This week, the Prime Minister has announced a review of post-18 education and funding. She also warned against an outdated attitude that favours academic over technical qualifications, and called for parity of esteem between university and vocational options.
The review will examine the whole system of post-18 education and funding, including how students and graduates contribute to the cost of their studies, so that it serves the needs of all young people. It will focus on choice, value for money and fair access, and consider how we can ensure that young people develop the skills employers need.
Whilst I know it is a big financial step for anyone to enter higher education, the Government has recognised this and taken steps to ensure that the most disadvantaged students are able to repay their loans in an affordable manner.
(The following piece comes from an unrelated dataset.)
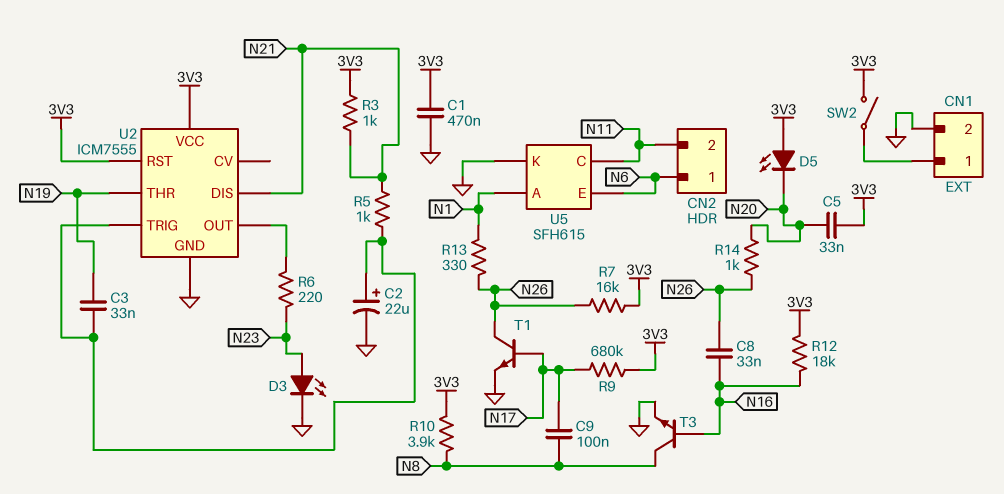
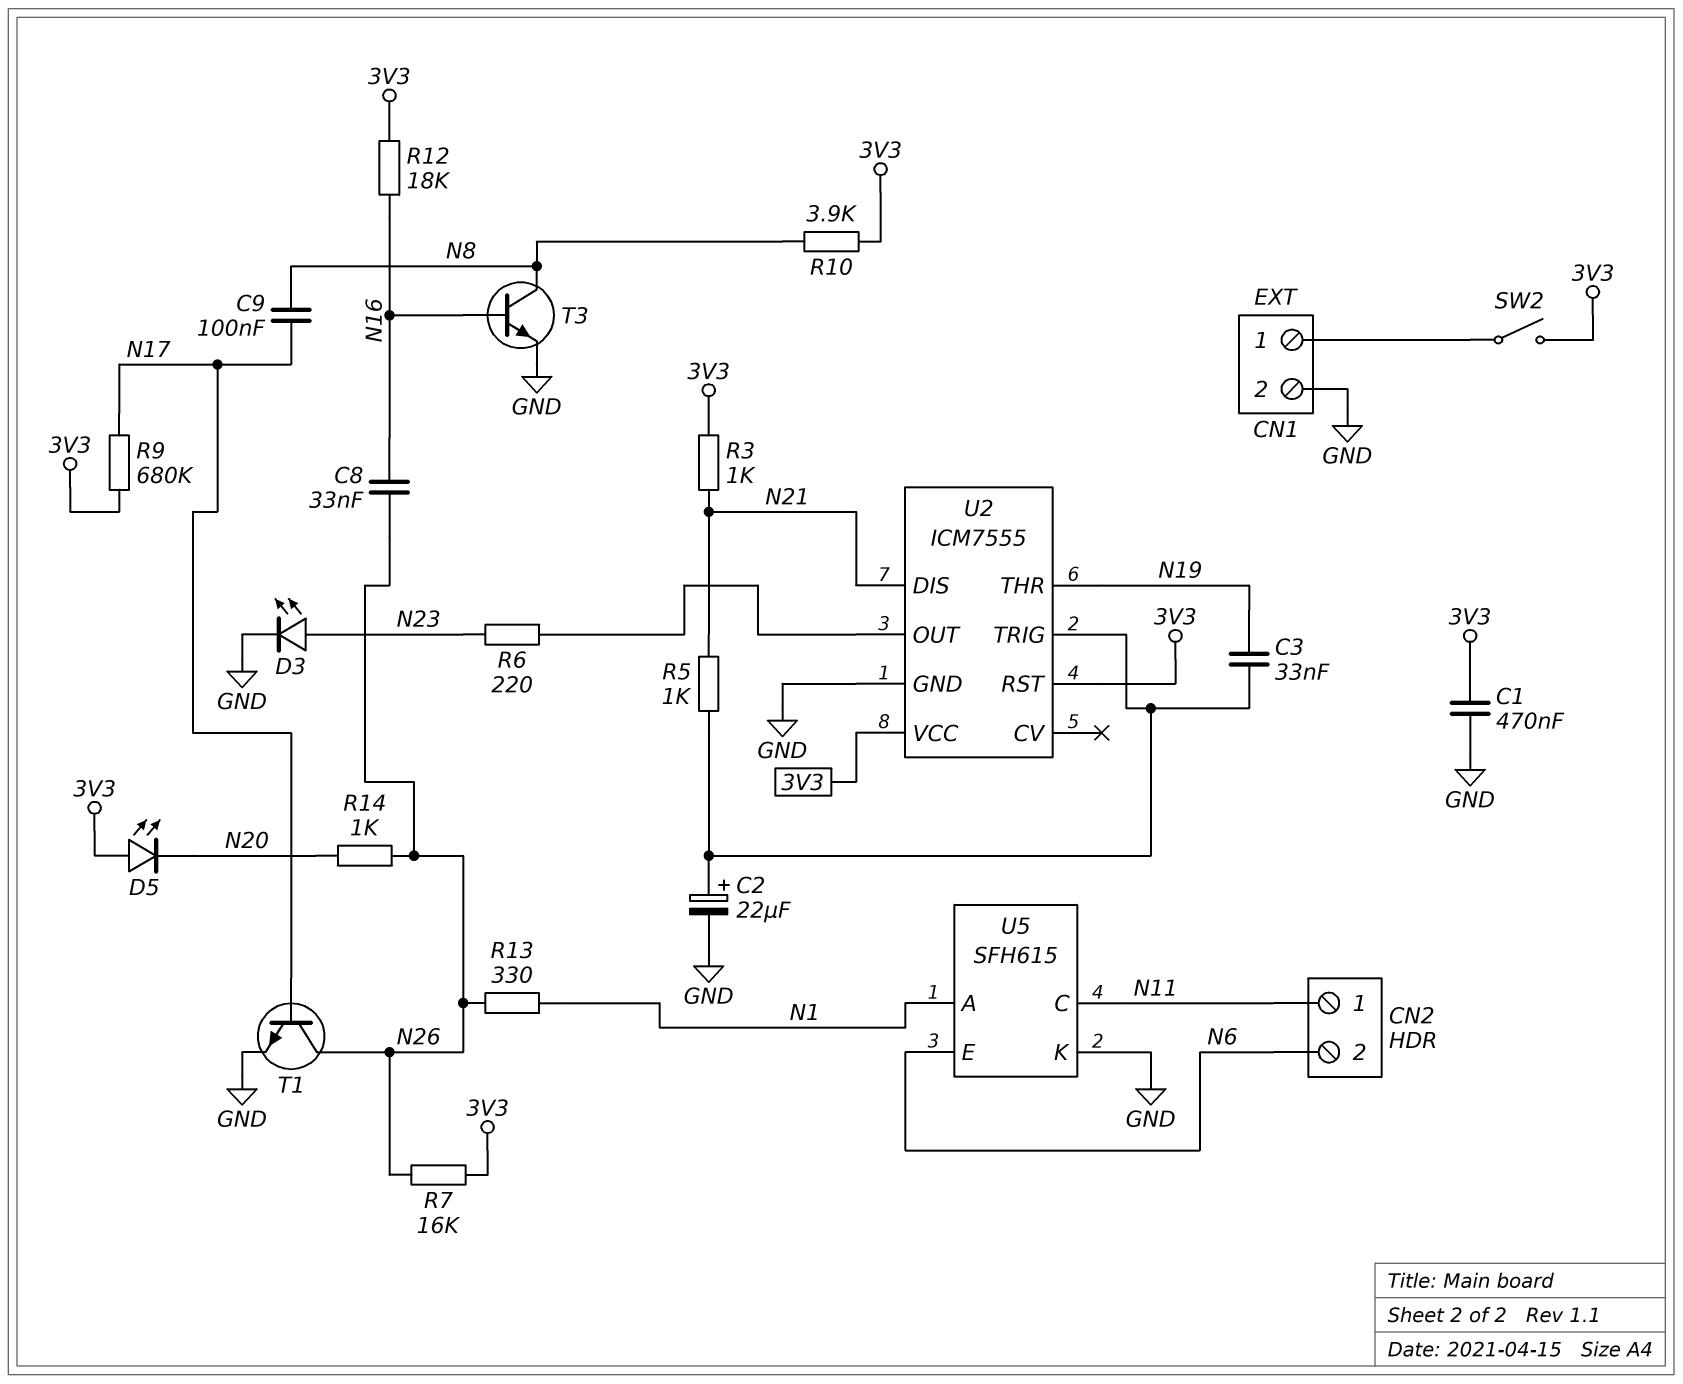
C5: 33nF (3V3, N20) -> none
CN2 pin 1: N6 -> N11
CN2 pin 2: N11 -> N6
That is why the Prime Minister announced at the Conservative Party Conference that the minimum earnings threshold for repaying a loan taken out after 2012 will rise to £25,000. This means no one will need to pay back a penny until they have a stable financial footing, and even then, payments will only increase in line with earnings.
The latest UCAS data show that in 2017, disadvantaged 18-year-olds were 50 per cent more likely to enter full-time higher education than in 2009. Also, 22.6 per cent of disadvantaged English 18 year olds applied to higher education by the UCAS deadline in January, meaning that disadvantaged English 18-year-old are also more likely to apply to university than ever before. This is amazing progress and I am very proud of what has been achieved so far.
When you compare this progress to the backwards sliding of disadvantaged students in the Scottish higher education system, who operate a system of state funded higher education (and the caps on places it brings), it is clear that tuition fees have had a positive effect on the quality and availability of higher education.
The review will be wide ranging and its Chair, Philip Augar, a leading author and former non-executive director of the Department for Education, will be examining how we can ensure that people from disadvantaged backgrounds have an equal chance to succeed. The review will consider how disadvantaged students and learners receive maintenance support, both from Government and universities and colleges.